Marcado em 12 de outubro, o Dia das Crianças e memórias de infância formam uma dupla natural. A data costuma se resumir a presentes e brinquedos, mas ela guarda uma oportunidade rara: fazer os adultos da família reviverem a própria infância e compartilharem esse mundo com as crianças de hoje. É uma ponte deliciosa entre gerações.
Uma data para olhar para a própria infância
- Como eram as suas brincadeiras quando criança?
- Qual era o seu brinquedo preferido?
- Que travessura você aprontava e nunca esqueceu?
Um objeto vale mais que a pergunta
Se a família ainda guarda algum brinquedo antigo — um carrinho de lata, uma boneca, um jogo de tabuleiro surrado —, use-o como disparador. Segurar o objeto enquanto conta a história ativa lembranças muito mais vívidas do que perguntar de cabeça. Se não sobrou nenhum, uma foto da época já cumpre o mesmo papel.
Perguntas que aproximam as gerações
Coloque a criança para entrevistar o avô ou a avó:
- Como era a escola no seu tempo?
- Você tinha videogame? O que fazia para se divertir?
- Como era o Dia das Crianças quando você era pequeno?
Essa troca é uma forma leve de guardar as memórias da família e conversa com nossas perguntas para conhecer a história da família.

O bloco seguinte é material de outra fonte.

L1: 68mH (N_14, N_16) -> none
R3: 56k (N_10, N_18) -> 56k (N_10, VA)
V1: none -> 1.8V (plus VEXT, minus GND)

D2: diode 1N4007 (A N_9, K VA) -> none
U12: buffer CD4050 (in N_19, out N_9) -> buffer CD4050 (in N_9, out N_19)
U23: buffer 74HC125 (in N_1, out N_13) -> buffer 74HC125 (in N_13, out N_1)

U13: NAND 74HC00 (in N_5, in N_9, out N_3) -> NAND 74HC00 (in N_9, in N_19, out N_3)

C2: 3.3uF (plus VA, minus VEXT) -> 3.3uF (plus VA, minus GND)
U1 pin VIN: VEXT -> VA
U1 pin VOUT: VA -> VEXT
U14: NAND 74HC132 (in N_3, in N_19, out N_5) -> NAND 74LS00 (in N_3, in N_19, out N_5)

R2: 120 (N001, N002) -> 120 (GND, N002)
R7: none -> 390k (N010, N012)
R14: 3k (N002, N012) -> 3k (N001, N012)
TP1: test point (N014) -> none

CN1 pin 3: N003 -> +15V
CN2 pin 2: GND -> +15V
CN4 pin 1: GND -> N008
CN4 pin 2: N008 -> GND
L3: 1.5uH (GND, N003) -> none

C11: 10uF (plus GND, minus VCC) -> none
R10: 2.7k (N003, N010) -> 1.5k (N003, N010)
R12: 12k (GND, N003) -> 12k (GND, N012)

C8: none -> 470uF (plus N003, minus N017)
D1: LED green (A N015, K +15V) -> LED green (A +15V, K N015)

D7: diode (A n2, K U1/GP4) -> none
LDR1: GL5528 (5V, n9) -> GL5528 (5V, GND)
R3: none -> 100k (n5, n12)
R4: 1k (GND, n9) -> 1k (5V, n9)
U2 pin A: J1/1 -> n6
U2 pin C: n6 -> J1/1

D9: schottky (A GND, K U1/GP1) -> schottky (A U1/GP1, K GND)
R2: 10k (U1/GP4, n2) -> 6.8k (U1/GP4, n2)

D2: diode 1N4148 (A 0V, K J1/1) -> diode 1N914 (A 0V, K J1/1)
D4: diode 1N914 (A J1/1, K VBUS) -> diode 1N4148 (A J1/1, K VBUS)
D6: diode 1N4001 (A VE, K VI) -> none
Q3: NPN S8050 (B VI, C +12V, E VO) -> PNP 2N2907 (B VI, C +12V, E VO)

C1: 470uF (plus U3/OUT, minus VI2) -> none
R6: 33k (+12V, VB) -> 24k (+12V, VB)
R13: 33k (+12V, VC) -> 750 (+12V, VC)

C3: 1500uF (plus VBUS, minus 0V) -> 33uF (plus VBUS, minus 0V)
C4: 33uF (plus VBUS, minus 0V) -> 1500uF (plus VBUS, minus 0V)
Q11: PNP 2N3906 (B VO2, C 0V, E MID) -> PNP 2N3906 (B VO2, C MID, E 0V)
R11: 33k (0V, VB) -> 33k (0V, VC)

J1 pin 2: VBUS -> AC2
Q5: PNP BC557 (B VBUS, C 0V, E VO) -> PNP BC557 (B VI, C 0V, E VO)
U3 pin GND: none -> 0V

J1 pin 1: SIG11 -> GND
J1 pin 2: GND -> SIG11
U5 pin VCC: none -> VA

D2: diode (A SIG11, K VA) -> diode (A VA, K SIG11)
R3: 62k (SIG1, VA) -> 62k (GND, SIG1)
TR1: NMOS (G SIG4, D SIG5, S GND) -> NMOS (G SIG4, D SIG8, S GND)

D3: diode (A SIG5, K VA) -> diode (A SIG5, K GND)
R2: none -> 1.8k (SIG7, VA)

Registrar a infância dos mais velhos preserva um retrato do Brasil que já mudou — algo que o UNICEF valoriza ao lembrar como cada geração vive a infância de um jeito.
Do brinquedo à memória
O brinquedo deste ano será esquecido; a história da infância de um avô, gravada, vira parte da história que a família guarda — um presente que atravessa o tempo.